Here in the council, I can confirm we're just as interested as ever in collecting and analysing your data. And because we're doing this for the purposes of protecting you all from yourselves we don't even need to ask your permission or tell you we're doing it.

andrew said...

As always, Depends

Ex-GF was a contract PM on a db migration project for a large ins co in Swindon. They had a spreadsheet of ~1000 ifas that was looked up daily, but not constantly (and not backed up) on a PC.
GF advised Access on a terminal server.
Some guru asked if it scaled.
$large_it_outsourcer that did the IT said 3 dedicated servers (live/test/dr) = £108K + 15K pa for scalable solution.

On big data, I got ~10 years worth of FTSE data and was able to fit a function that predicted the next day's movement with ~78% accuracy.
Except it did not work on future data that well.
in large multidimensional data sets it is soooo easy to pick / find / derive 'significant' results that aren't really, or are but then you have incorrectly identified the causes.
As others have mentioned, you also need to be very careful about the questions being asked in the first place.

CityUnslicker said...

Andrew- of course, hence the Hitchhikers Guide to the Galaxy with the best example of all time - 42 being the answer, but what is the question?

Bill Quango MP said...

ROBERT McNamara, Harvard, Ford, UsAAF, practically invented data analysis. He trained ww2 armyairforce officers in business skills of efficiency and organisation and statistical interpretation.
When he was made secretary of defence for Kennedy, he attempted to run the entire military in business lines.
And data was the key.

But during Vietnam there was so much data collected. Rice caches found. People with leftish leanings in former French administrative roles, number of VC rubber soled shoes discovered per 100 acre of jungle, etc, that it was mostly useless.

Tons and tons of “hard data”poured into MacV. And little of value came out.

The pacification said village region X was 32% pacified. But no one knew what that meant. Was that a win? And ?mac said, sure it was, because before it was only 22% pacified.
But 32% only meant the enclosed villages. The regional headquarters. The land the GIs were brushing through that day, was pacified.
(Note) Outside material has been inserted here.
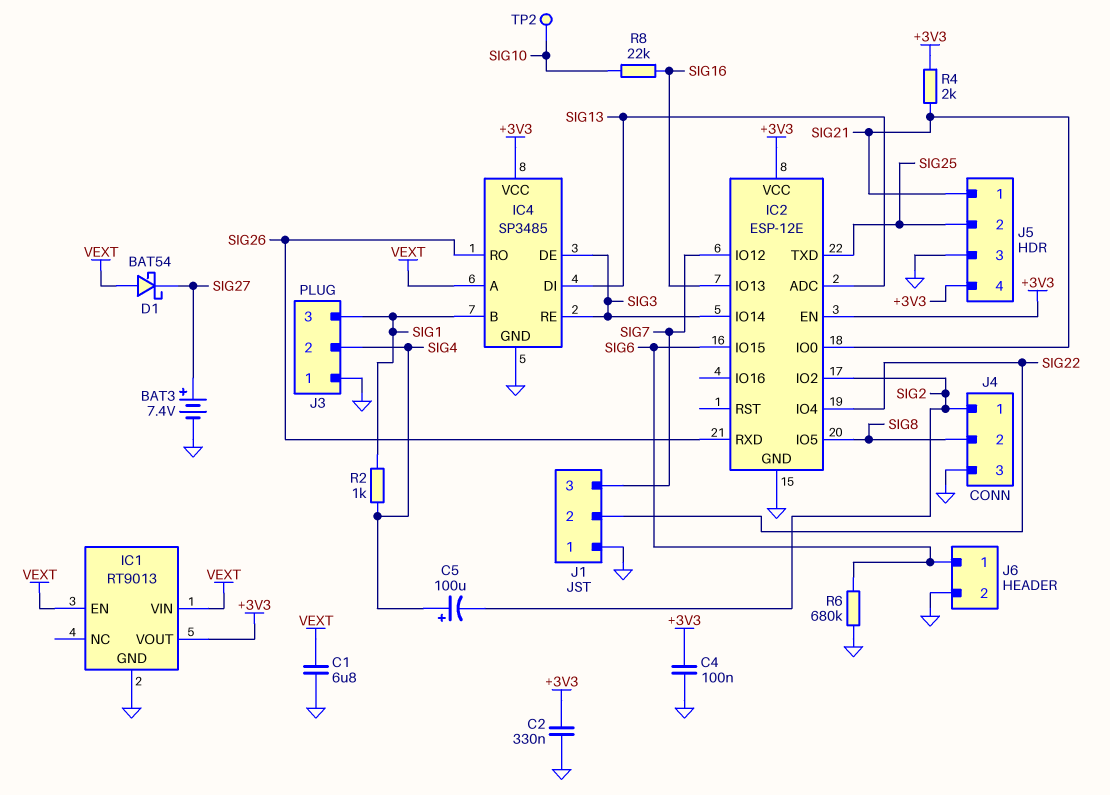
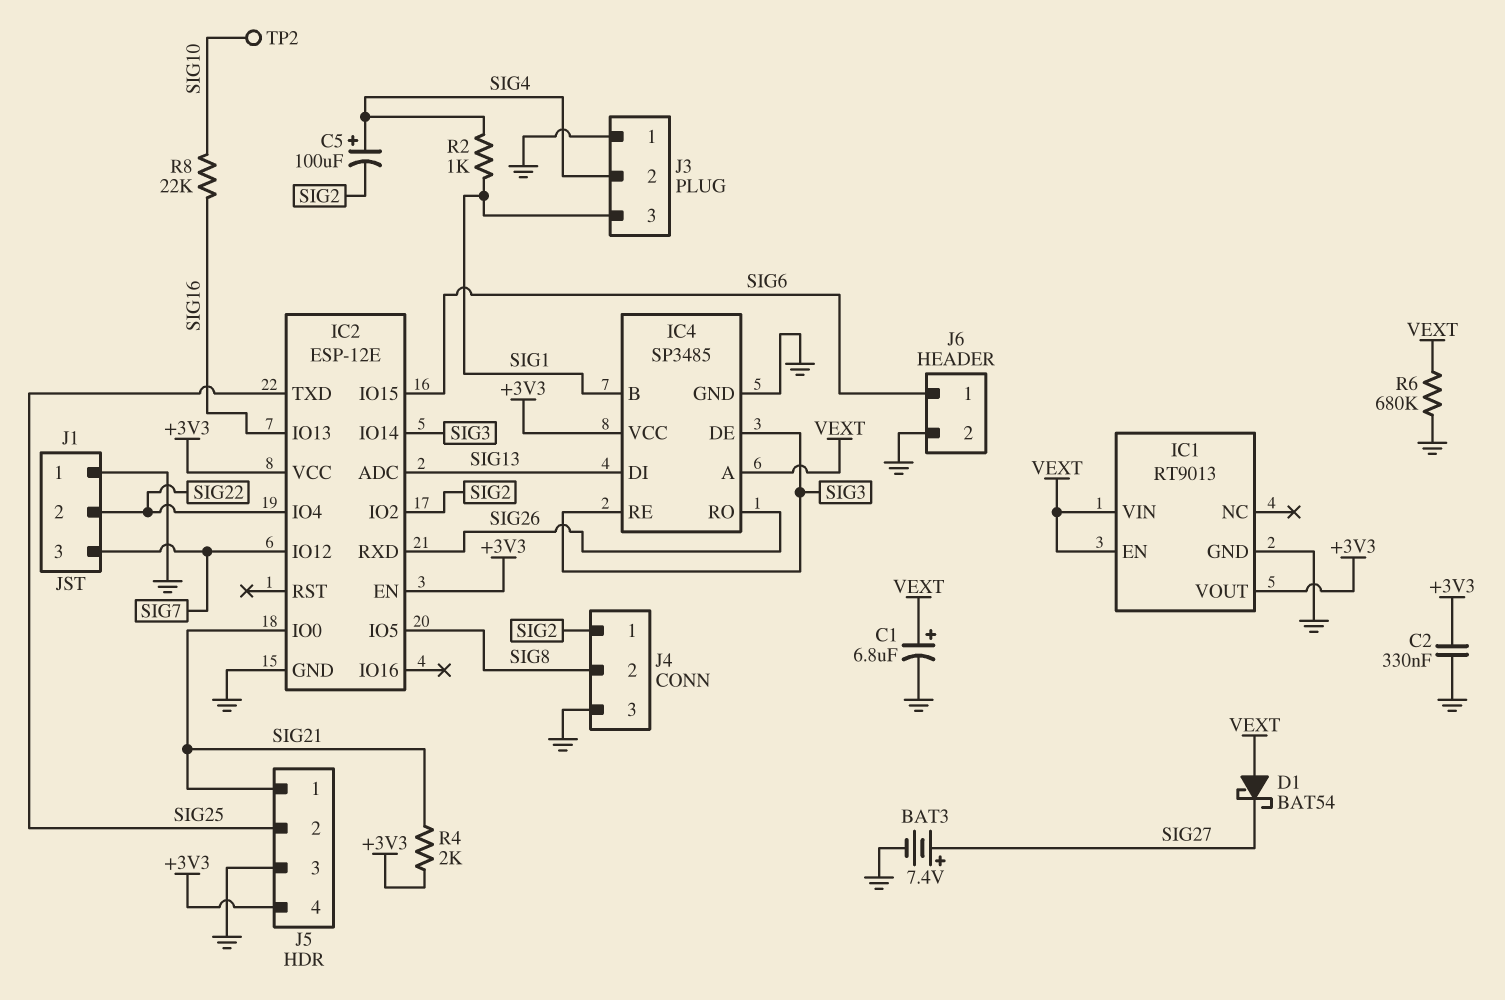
C1: 6.8uF (GND, VEXT) -> 6.8uF (plus VEXT, minus GND)
C4: 100nF (+3V3, GND) -> none
R6: 680k (GND, SIG6) -> 680k (GND, VEXT)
Everyone citied figures throughout the entire war. Thus much captured. That much taken. This many killed.
Most of it was wrong data going in. And worse, it was wrongly interpreted coming out.

It’s why the USA was 100% unaware of the Tet offensive when it came. And why, up until then, they thought they were winning quite handsomely.

MMcNamara was presidentvof the world bank after being the longest serving secretary of defence in America’s history.
He did a better job there.

Anonymous said...

Erm, were is the link??

Anomalous Cowshed said...

Yeah, what did kick this off? Was it the Haldane speech of 30 April? Which is here https://www.bankofengland.co.uk/-/media/boe/files/speech/2018/will-big-data-keep-its-promise-speech-by-andy-haldane.pdf

CityUnslicker said...

Thanks cowshed, did forget the link and that is the appropriate one!

Sebastia said...

Data gives a figleaf of rationality to what are basically gut feel matters of judgement. Bad managers love lots of data. Something to blame when you find you have got it wrong.

One of my early mentors told me if you are right 51% of the time you will have a great career. If you are right 49% of the time you won't.

Sebastian Weetabix said...

wtf happened there?? Posted before I finished. Anyhoo, the best things governments can do is emulate J.J. Cowperthwaite and not collect any data. If you don't collect it you can't attempt to incompetently manage it - and the free market and individual liberty will take care of everything.

Shame it never caught on.

Electro-Kevin said...

Analysis paralysis is the aim.

Lord T said...

Big data is just one of the latest buzzwords engineered to seperate customers from their cash as they come to the end of big projects. Same as Cloud and Cybersecurity.

Anonymous said...

OT, but anyone heard from the Skripals lately? You'd think HMG would want to keep the Russia drum a-beating.

(more big transports than usual flying into Fairford US airbase, and RIAT isn't for a couple of months. Is something planned?)